Ann Arbor (Informed Comment) – A recent study of the way Americans are adapting to the coronavirus found that “Men more than women agree that wearing a face covering is shameful, not cool, a sign of weakness, and a stigma”.
The study indicated that American men resist wearing face masks more than do women, partly because they hold an irrational belief that they are less likely to fall ill with Covid-19. In fact, although women and men contract the virus at the same rate, men across the US and the world are much more likely to die of it than women, according to a just-published Brookings paper.
If everybody in the population wears masks when they go outside, science has shown, it cuts down on coronavirus transmission rates enormously. This is why we think Hong Kong has had so few cases and few deaths. I’ve been to Hong Kong. The population is dense, and it could have been a New York-style epicenter. But people voluntarily masked up. You don’t wear the mask to protect yourself but rather to protect other people. When you breathe, if you are infected (and you can be, without knowing it), you breathe out droplets containing the virus. If you cough or sneeze, the droplets can be expelled from 50 to over 100 miles an hour. The masks cut down on that expulsion of droplets right at other people. So if everyone masks, we are all protecting each other. Men who insist on going barefaced to demonstrate their manliness are in fact cowards, since they are endangering others out of fear of what others will think of them.
The irony here is that wearing a mask, in the form of a bandanna, has been for centuries a quintessential symbol of masculinity.
Bandanna is originally a Hindi word, meaning a sort of kerchief. It is from the same Indo-European root as our English band (as in watch band or rubber band), i.e. to tie something up. The modern Hindi-Urdu word for “to bind” is bandhna. Some allege that it is from a related Hindi word that meant to make a dye fast, because bandannas had distinctive colors and patterns. Some say it entered Portuguese and from there came to English, though the great dictionary of Indian words in English, Hobson Jobson, implies that it may have come straight from Gujarati (which is related to Hindi) directly into English.
Tough guys should just remember that
For boomers like me who grew up on cowboy films, the bandanna evokes the wild west. And the reality is that cowboys did wear bandannas.
h/t National Cowboy Museum, Oklahoma City.
Does this guy look like a wimp to you?
Men in the old west wore a bandanna around their necks as a matter of course. But they would pull it up over their faces when when there was a lot of dust in the air. Cowboys on the Chisholm trail would pull the bandanna up over the lower half of their faces when driving cattle, because the animals kicked up dust on the way.

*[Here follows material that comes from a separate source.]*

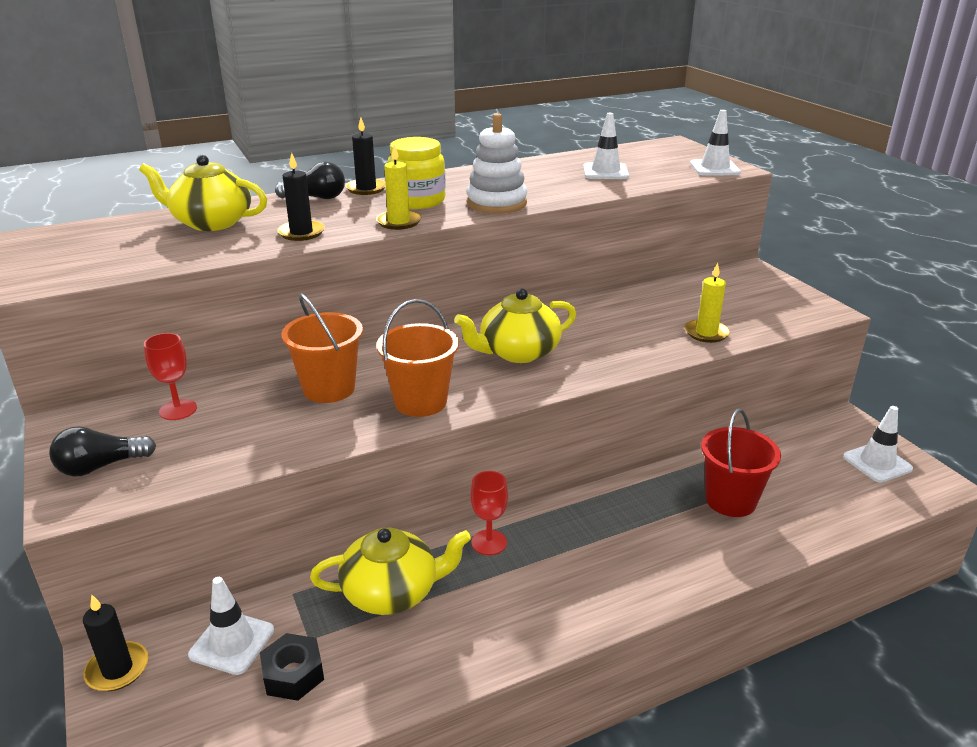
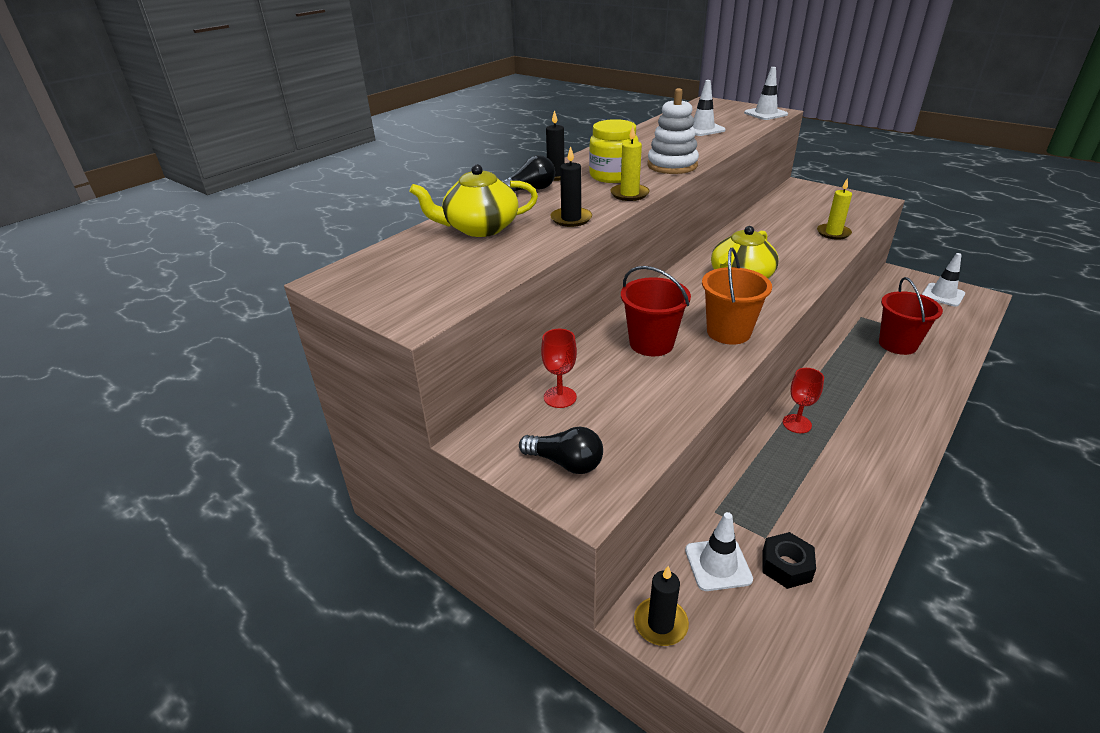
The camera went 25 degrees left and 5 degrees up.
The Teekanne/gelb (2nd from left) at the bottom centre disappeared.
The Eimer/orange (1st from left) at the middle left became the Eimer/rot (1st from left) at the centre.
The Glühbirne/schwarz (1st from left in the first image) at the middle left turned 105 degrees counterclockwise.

Nowadays the bandannas are commodified:
And, of course, when cowboys turned to crime, as the above ad admitted they sometimes did, they used their bandannas as masks.
Stock photo from web.
When I was a child in the 1950s, the movies and comics were full of such images:
We grew up thinking those bandanna masks were not only compatible with macho masculinity but exemplified it. It was when the hero or anti-hero pulled the bandanna up over his nose that we knew the real action was about to begin.
And it wasn’t just cowboys. Miners who were trying to avoid black lung disease also masked. Miners were held up as the ultimate in masculinity. There was this commercial for Lava soap that implied if you were a real man you had coal dust beneath the epidermis and you needed to scrape it off with manly soap until your hands were raw and red, because that is what men do.
Embed from Getty Images
Courtesy Getty.
And of course comic book heroes often wear masks.
One of the surprises many boomer fans of Marvel Comics had was the way Marvel Studios and Robert Downey Jr. turned the somewhat stolid Iron Man character into one of the foremost stars of the Marvel universe. Mr. Downey played him as a reckless playboy with a streak of mannish immaturity, and the rapid development in special effects, along with the popularity of the Transformer movies, allowed Marvel Studios to make the suit he wore the height of masculine sexiness.
When costumed heroes wear masks, it is to protect their loved ones, since they incur vicious enmities in standing up to the bad guys. Protecting the weak and innocent was key to masculinity as conceived in the 1950s when I was a kid. I can’t get used to the new Trumpian “masculinity” that is based on letting the devil take the hindmost. In the sea disaster movies, they let the women and children off the ship first. Nowadays the guys want to jump into the life boats and leave the women and children to fend for themselves. That’s what refusing to wear a mask amounts to.